Defendant charges plaintiff with contributory negligence as follows: "(1) That he was unable to see *412 and was not being accompanied by anyone who could see; (2) In failing to observe the automobile operated by the defendant herein; (3) In failing to continue the course across the street originally adopted by the said Jacob Weinstein and in turning around and running in the opposite direction; and (4) In negligently walking across said street under the circumstances." In the reply plaintiff admits that he is blind and was walking across the intersection at Third and Caruthers Streets alone. The trial court, after stating the issues relative to the defense of contributory negligence, instructed the jury that, for plaintiff to recover, it must find that he "was free from negligence and not guilty of any one or more of the acts of contributory negligence charged against him in the defendant's answer." In other words, the jury was advised that if plaintiff "was unable to see and was not being accompanied by anyone who could see," or "failed to observe the automobile operated by the defendant" he would be guilty of contributory negligence and could not recover. This instruction was equivalent to a directed verdict in view of the admission of plaintiff that he was blind and was unaccompanied at the time of crossing the street. However, no exception was taken to the court's charge in this respect and we refer to it only in consideration of the question as to whether plaintiff's rights were materially affected by the refusal of the court to give the requested instruction. In the first specification of negligence defendant says that plaintiff "was unable to see" and, in the next, complains that he failed to observe the automobile — notwithstanding he was blind. The first two allegations of negligence as charged against the plaintiff should have been withdrawn from the consideration *413 of the jury and, no doubt, the trial court would have done so had its attention been directed to the matter. Permitting such allegations to remain in the answer invited error.
It is well settled that the instruction requested by the plaintiff is a correct statement of the law; Balcom v. City ofIndependence,
Since the case must be retried we deem it proper to add that what we have said is not to be construed as intimating our opinion as to the negligence of either party. Such is a question wholly within the province of the jury.
We think the trial court properly rejected the offer of plaintiff to introduce, relative to the issue of damages, letters written and received by him, prior to the accident, as to his intention to study for the concert stage.

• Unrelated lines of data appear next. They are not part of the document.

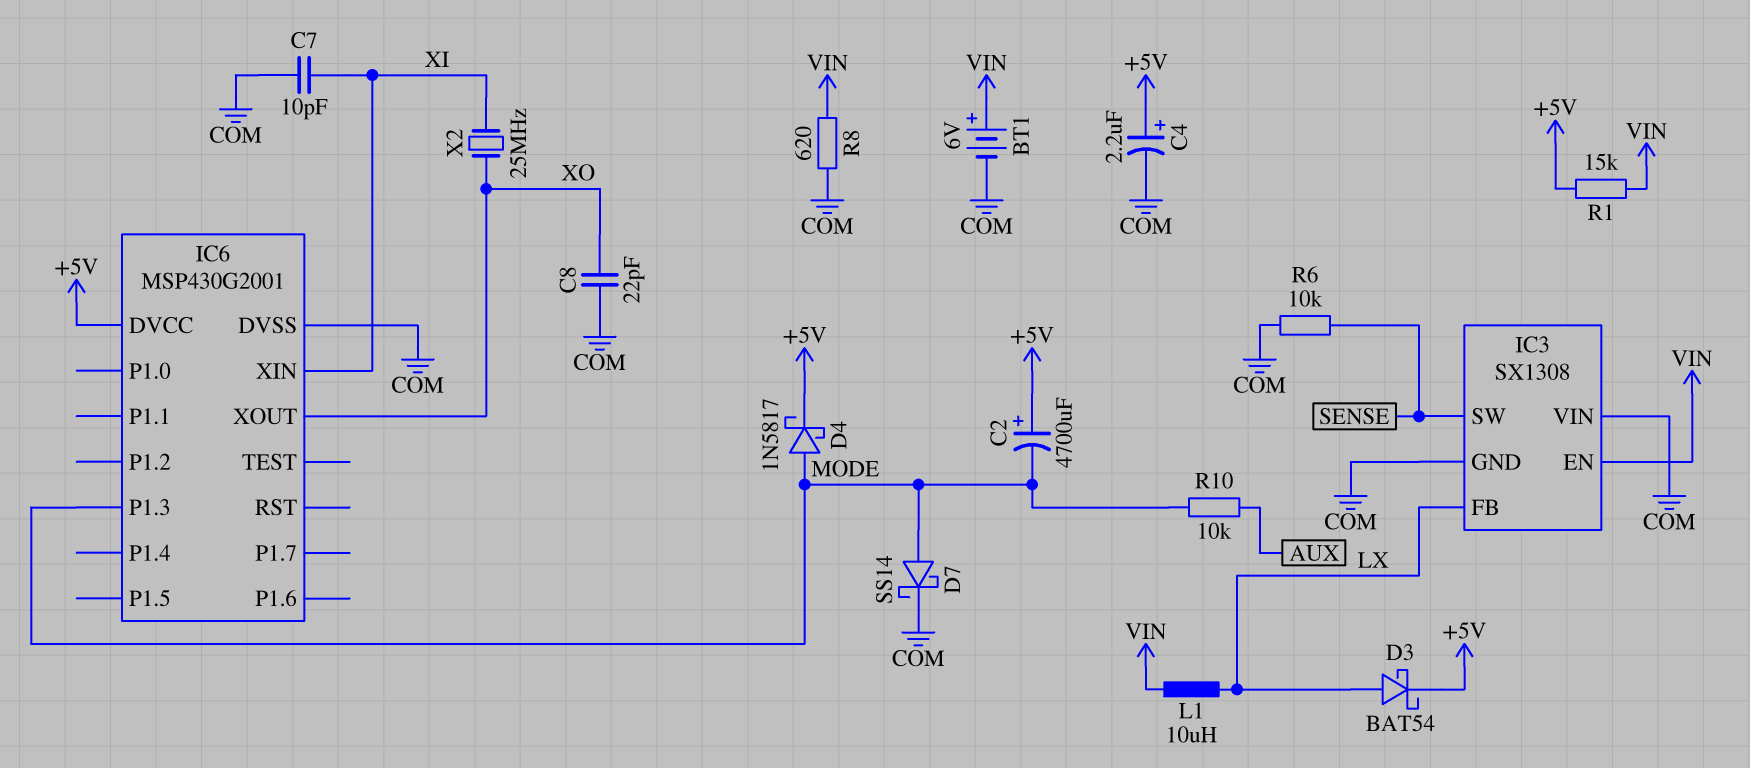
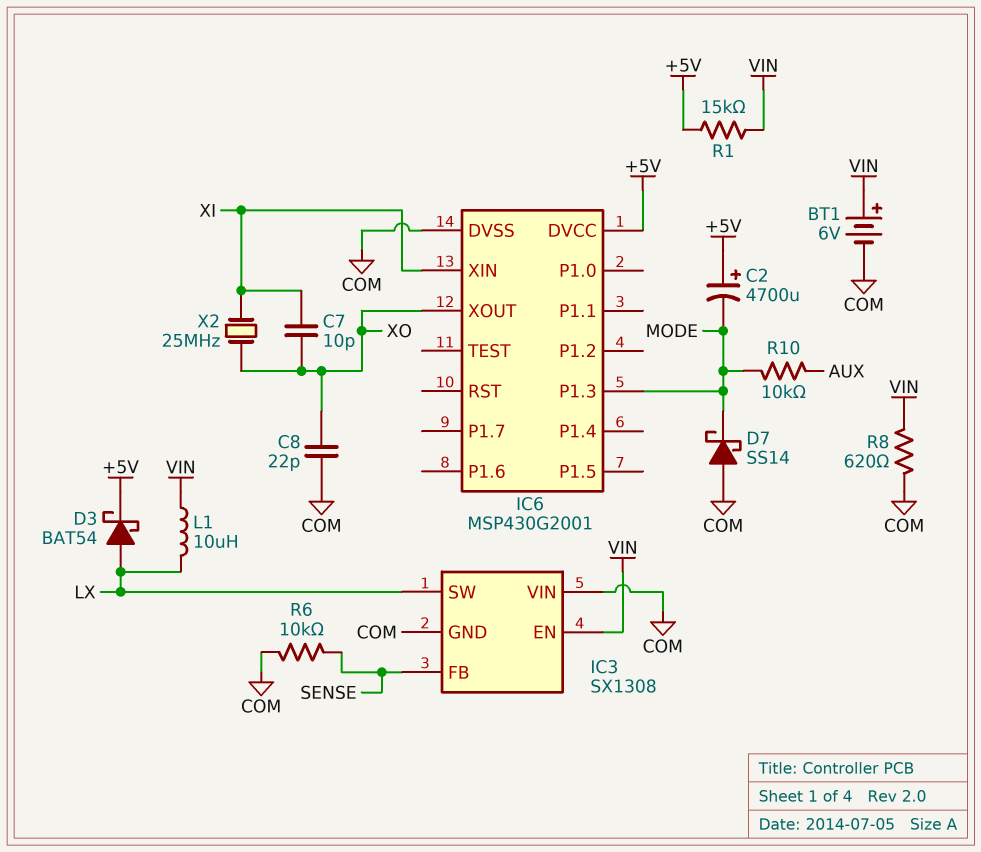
C4: 2.2uF (plus +5V, minus COM) -> none
C7: 10pF (COM, XI) -> 10pF (XI, XO)
D4: schottky 1N5817 (A MODE, K +5V) -> none
D7: schottky SS14 (A MODE, K COM) -> schottky SS14 (A COM, K MODE)
IC3 pin FB: LX -> SENSE
IC3 pin SW: SENSE -> LX

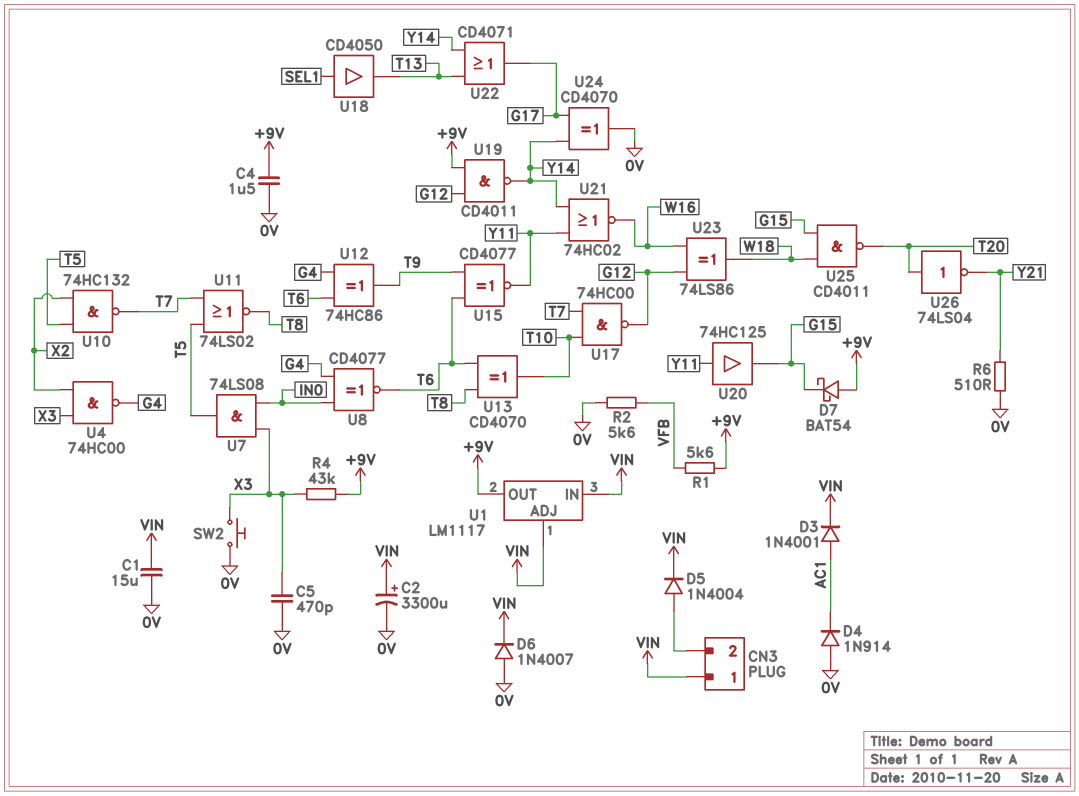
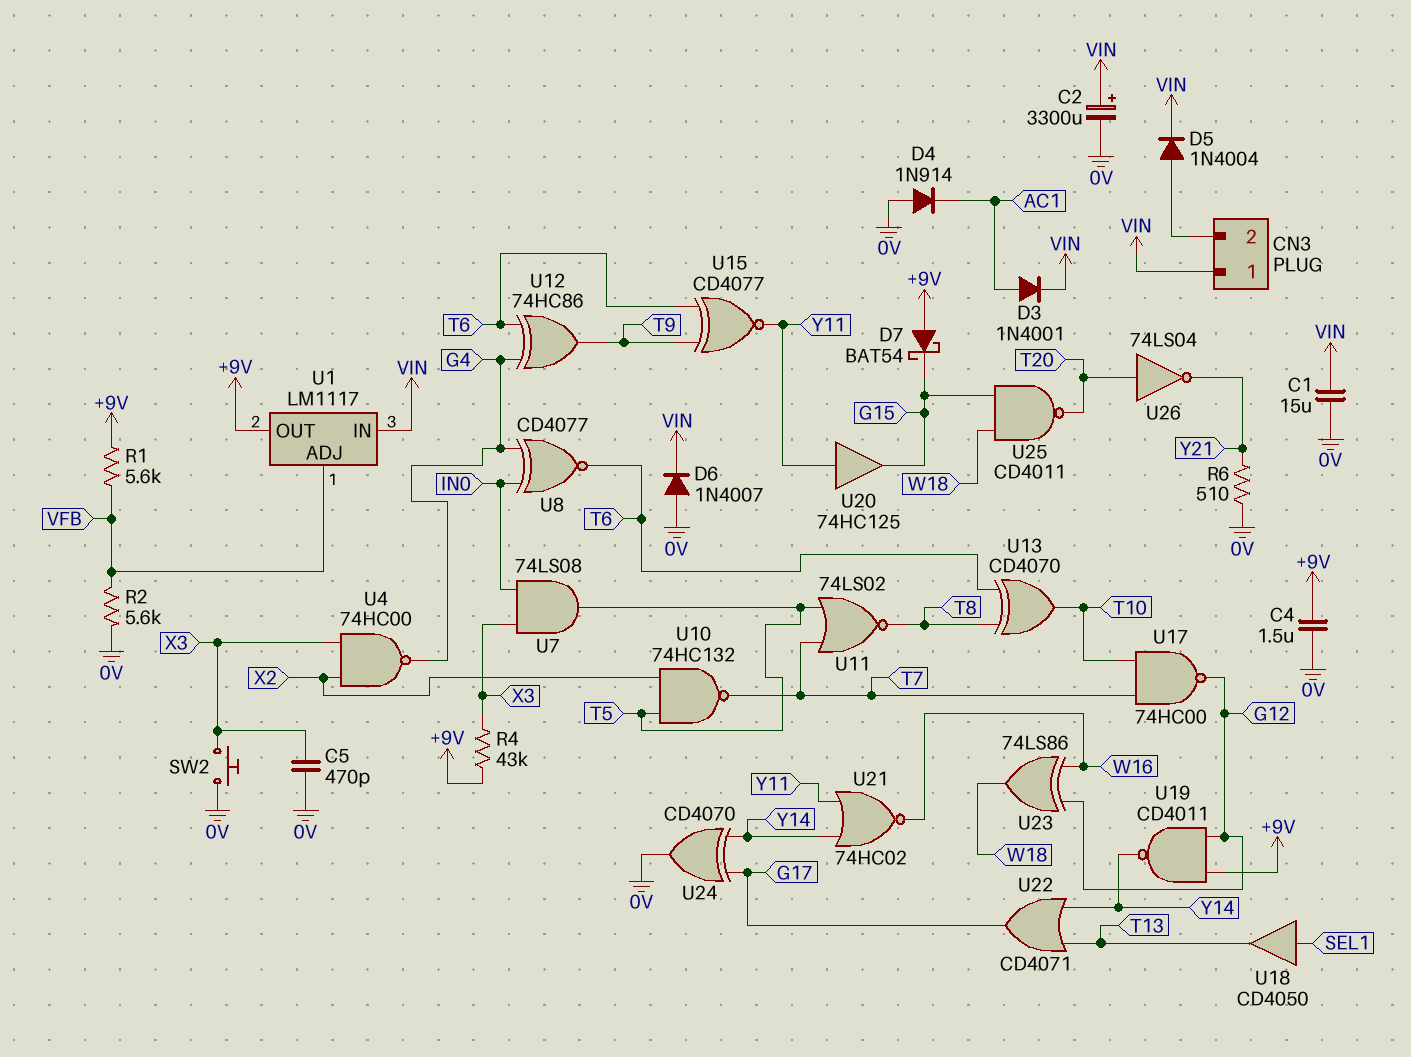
U1 pin ADJ: VIN -> VFB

Plaintiff was permitted to show at great length his ability as a musician and the effect that the accident had upon his career, but it would be entirely too uncertain and speculative to allow plaintiff to tell what he proposed to do in the future. As stated by Mr. Justice McBRIDE inBrown v. Oregon-Washington R. N. Co.,
"A fair rule would seem in cases of this character to be that any evidence which would indicate fairly the capacity of the plaintiff to earn money in his usual vocation, and the probability of his being able to do so in the future should be admitted; but, where *415 such evidence consists of mere guesswork and speculation upon what might happen in the future, it should be excluded. Such testimony in any court is seldom, or never, conclusive, and merely furnishes one factor in solving the equation of a man's earning capacity."
The judgment of the lower court is reversed and the cause remanded for a new trial.
REVERSED. REHEARING DENIED.
RAND, C.J., and BEAN and BROWN, JJ., concur.